El consumidor de hoy en día se ha convertido en un ciudadano que sale de la sucesión de crisis vivida en los últimos años distanciado de las marcas y con una fuerte reconfiguración de su sistema de valores.

 

Así lo revela el análisis Trends Review 2022-2023, realizado por The Cocktail, consultora especializada en el diseño y ejecución de proyectos de transformación digital, que estudia la evolución del consumidor y las consecuencias de un entorno dinámico. Este informe engloba las claves para entender el comportamiento del consumidor español a través del último año. Claves que orientan a las marcas en su misión de crear mensajes atendiendo a sus aspiraciones y motivaciones vitales.

En concreto, el análisis señala un cambio radical en la propuesta al consumidor. “Las empresas ya no priorizan la satisfacción del consumidor como la propia rentabilidad del negocio. Se ha pasado de un mercado dominado por la demanda a un mercado dominado por la viabilidad de la oferta”, destaca el trabajo, que señala que, a largo plazo, el consumidor irá tomando conciencia de esta dinámica, de manera que será necesario establecer un nuevo modelo de relación.

Además, el precio, como percepción psicológica de valor, se oscurece, resulta más complejo evaluar si la decisión de compra o contratación es correcto. De este modo, el comportamiento del consumidor en los próximos años va a quedar mediado por las decisiones de un Estado más intervencionista.

Las marcas, afectadas por este cambio

La investigación explica también que el consumidor percibe una vida en la que se mueve en un espacio-tiempo acelerado, que cada vez va más rápido, más brusco y con sucesos más impredecibles. La narrativa cambia y, por tanto, la sensación de temporalidad lineal ya no aplica, ni a nivel social ni individual.

las marcas también se ven afectadas por esta nueva temporalidad, deben jugar con la dualidad de consolidar un propósito trasladado a la identidad de marca, pero, a la vez, detectar los fenómenos más inmediatos y poner a su marca a operar en ese entorno: es el reto de ser a la vez una marca memorable y una marca “memerizable”.

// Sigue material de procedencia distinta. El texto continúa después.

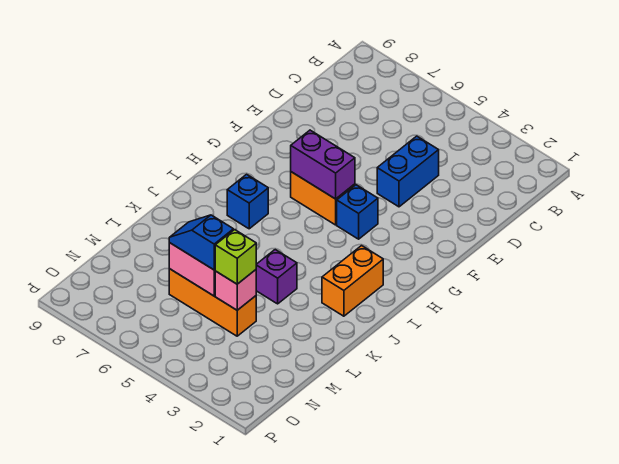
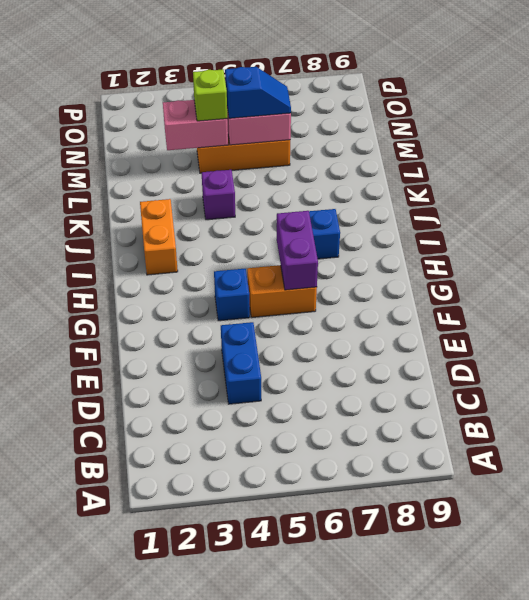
purple brick G5:G6 level 2 -> purple brick G6:H6 level 2
pink brick M4 level 2 -> pink brick M3:M4 level 2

“Bajo la perspectiva de la pérdida de linealidad tenemos como resultado escenarios abiertos e infinitud de posibilidades que obligan a las marcas a desarrollar su capacidad de adaptabilidad. El consumidor es capaz de verse en más realidades que antes, lo que obliga a las marcas a añadir matices, expandiendo las posibilidades”, señala.

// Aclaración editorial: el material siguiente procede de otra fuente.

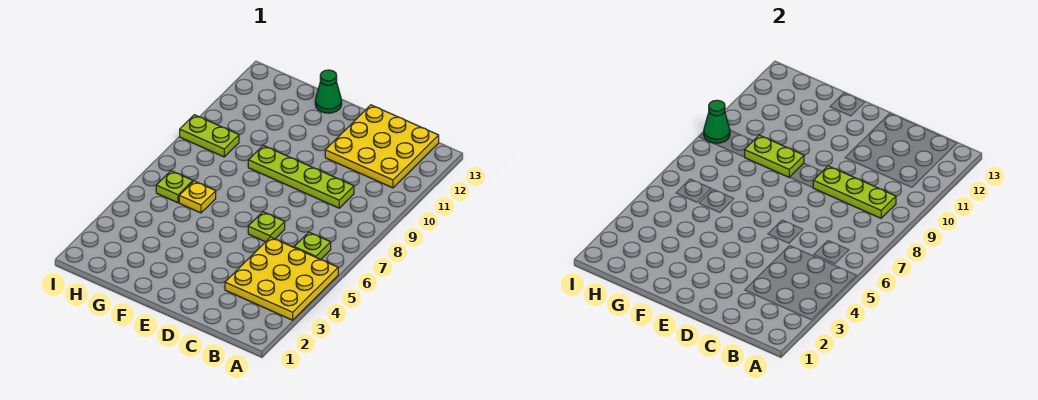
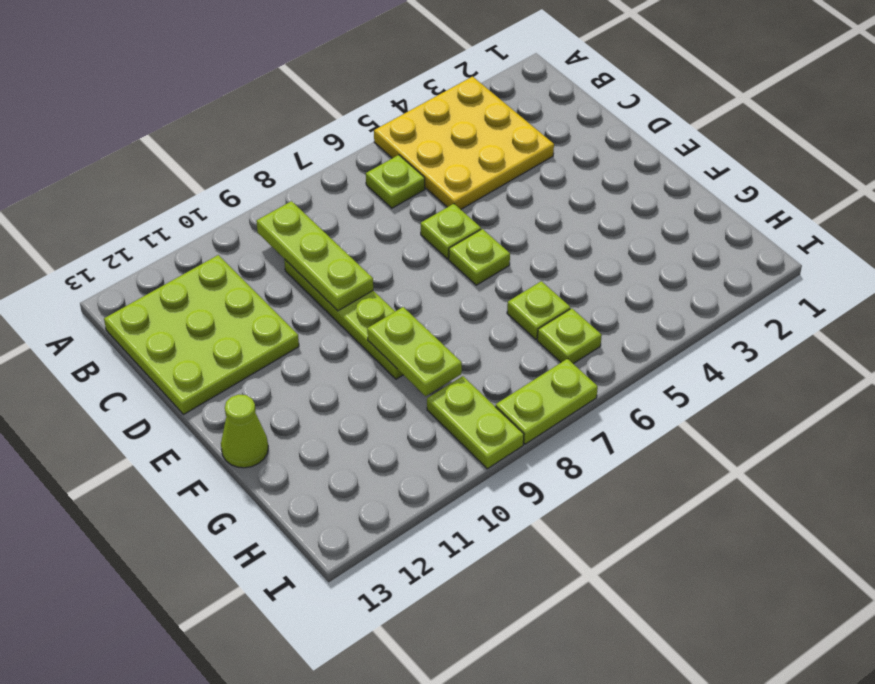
yellow plate B11:D13 level 1 -> lime plate B11:D13 level 1
none -> lime plate E6 level 1
green cone F13 level 1 -> lime cone F13 level 1
yellow plate G6 level 1 -> lime plate G6 level 1
none -> lime plate I7:I8 level 1
green cone I9 level 2 -> none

El nuevo consumidor se distancia de los escenarios rotundos y cerrados. El consumidor ha aprendido a disociar lo que es de aquello que hace. Florece la dificultad para proyectarse en el yo futuro por lo incierto que este puede llegar a ser, el consumidor se centra en consolidar su yo presente”, añade.

En conclusión, el trabajo señala que “podemos afirmar que, como no podía ser de otra forma, los rasgos que definen al consumidor se modifican tras la experiencia de las cuatro grandes crisis sucesivas (Gran Recesión, Ansiedad Climática, Pandemia, Crisis Geopolítica). En este momento, la intención del consumidor es reconectar con espacios más amables que permitan ciertos estímulos más lúdicos y entretenidos. Dando pie a asumir cierta imperfección, entendiendo el entorno y bajando las exigencias con respecto a las marcas”.